Are you saying that someone who is infected but asymptomatic might become covid ill as a result of wearing a mask when they would otherwise not ?

BeBopRockSteady
5 years ago
Reply to  karenovirus

If you look at the advice of our local administrations of face coverings, they all say largely the same thing. There best sell is that while the may not prevent a wearer from getting infected, they ‘may’ prevent others doing so.

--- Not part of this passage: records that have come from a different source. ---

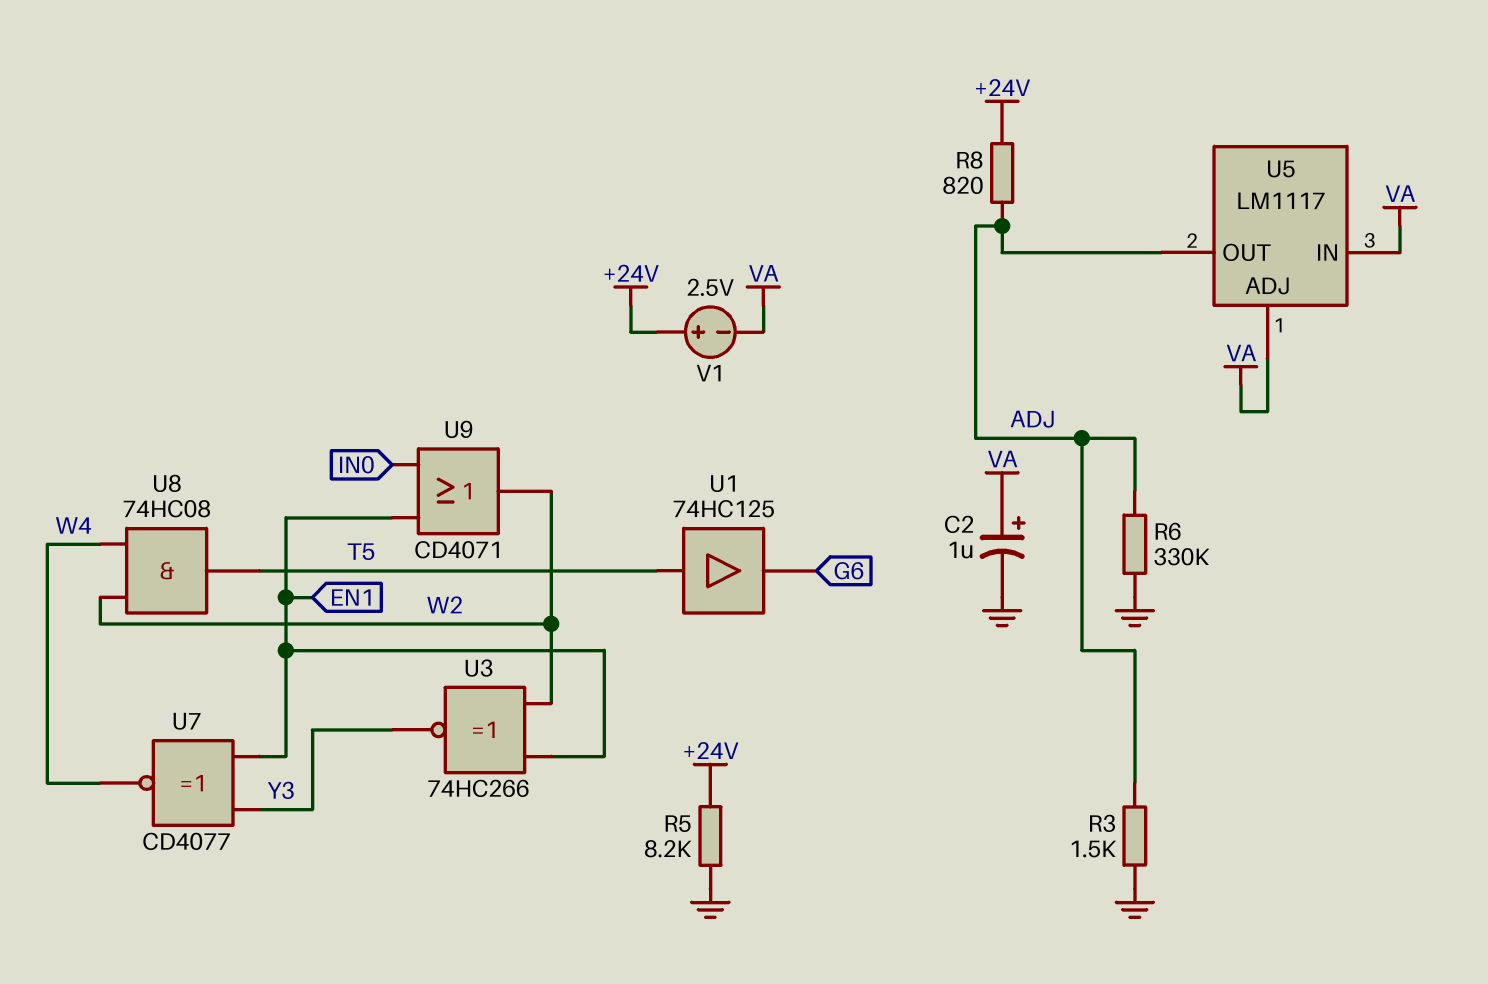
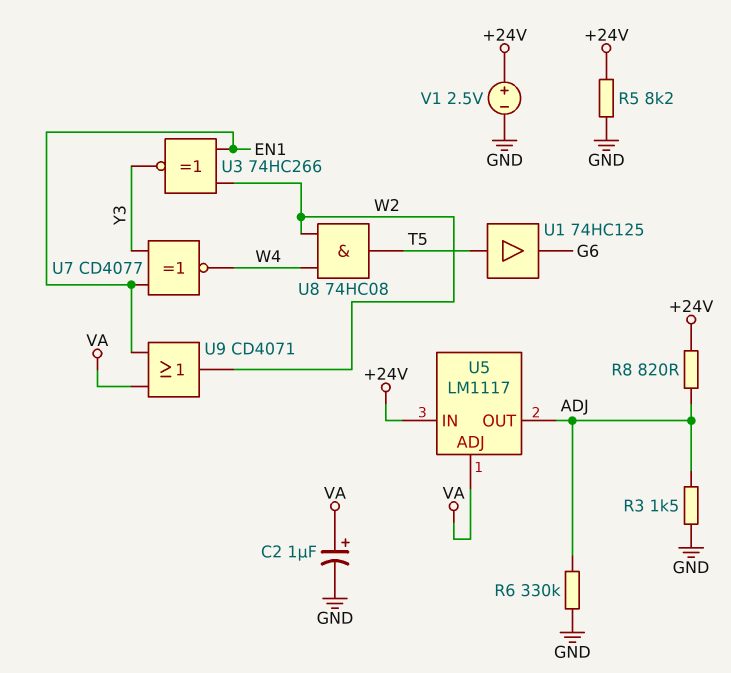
U5 pin IN: VA -> +24V
U9: OR CD4071 (in EN1, in IN0, out W2) -> OR CD4071 (in EN1, in VA, out W2)
V1: 2.5V (plus +24V, minus VA) -> 2.5V (plus +24V, minus GND)

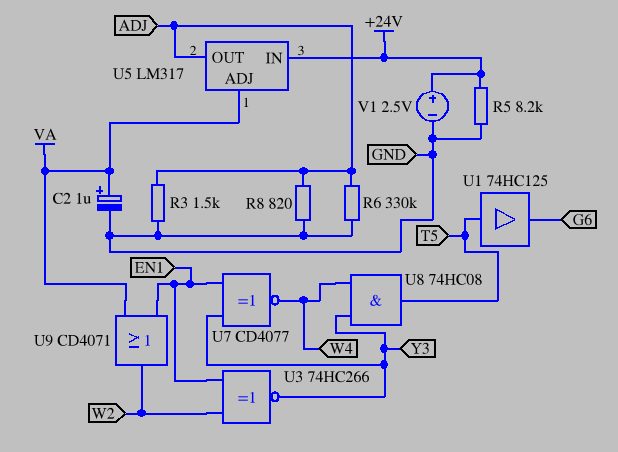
R8: 820 (+24V, ADJ) -> 820 (ADJ, GND)
U5: LM1117 -> LM317
U8: AND 74HC08 (in W2, in W4, out T5) -> AND 74HC08 (in W4, in Y3, out T5)

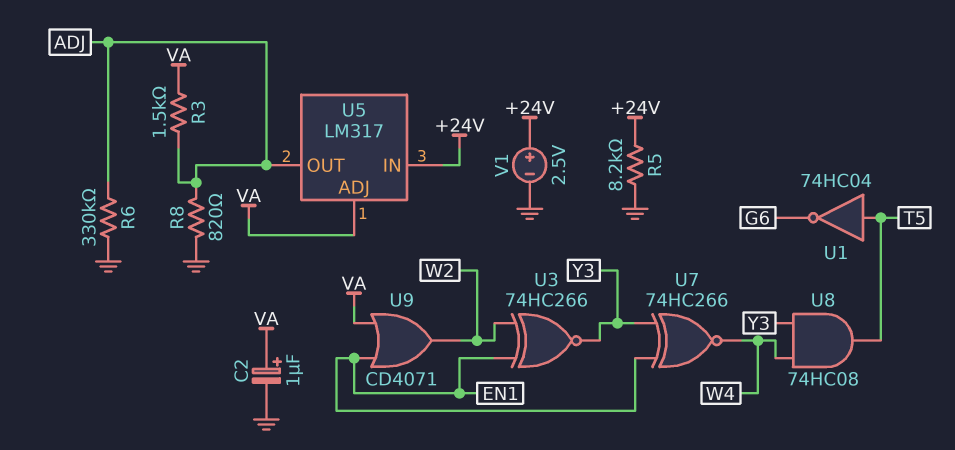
R3: 1.5k (ADJ, GND) -> 1.5k (ADJ, VA)
U1: buffer 74HC125 (in T5, out G6) -> NOT 74HC04 (in T5, out G6)
U7: XNOR CD4077 (in EN1, in Y3, out W4) -> XNOR 74HC266 (in EN1, in Y3, out W4)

It’s a social experiment and nudge policy designed to remind people to stay aware the deadly virus is out there. Unfortunately, as they even said back in June, they just give people a false sense of security and ego

Bella Donna
5 years ago
Reply to  Jay Berger

Thats the conclusion I have come to, they want to intentionally lower our immune systems so they can push the vaccine we don’t need.

richard riewer
richard riewer
5 years ago
Reply to  Bella Donna

They are praying for a second wave. Sick.

Bella Donna
5 years ago

Masks do not stop the virus, therefore mask wearing is illogical. There are some people making a fortune out of the scaremongering and people should stop acting like brainwashed sheep and wise up to it.

Bart Simpson
Bart Simpson
5 years ago

A member of the public calling out Cressida Dick for her despicable remarks about shaming people for not wearing muzzles:

https://twitter.com/jimmy76120797/status/1302526393088172032

She needs to resign. Its appalling that this crisis is causing people with disabilities and mental health issues to be thrown under the bus.

Bart Simpson
Bart Simpson
5 years ago
Reply to  Bart Simpson

Just saw that Basics above has posted the same tweet and video. My bad however well done to this bloke.

Jay Berger
Jay Berger
5 years ago
Reply to  Bart Simpson

It’s the same in Germany, France&co though.
Compare it to the Norwegian NIPH recommendation, where when they recommended their use on public transport at peak hours only, it was also explained that face masks only make a minimal impact, if at all, and it was stressed that people should be considerate towards people who don’t wear them and respect their choice!
https://www.fhi.no/en/news/2020/recommendations-about-face-masks/

alw
alw
5 years ago
Reply to  Bart Simpson

Simon Dolan took Cressida Dick’s comments on LBC up with LBC. As yet they await a response.

https://static.crowdjustice.com/group_claim_document/Letter_to_LBC_radio_re_Cressida_Dick.pdf

David Grimbleby
David Grimbleby
5 years ago
Reply to  Bart Simpson

I did get a fob off reply from her Dept. or whatever, so I replied’ what next the stocks’no reply to this!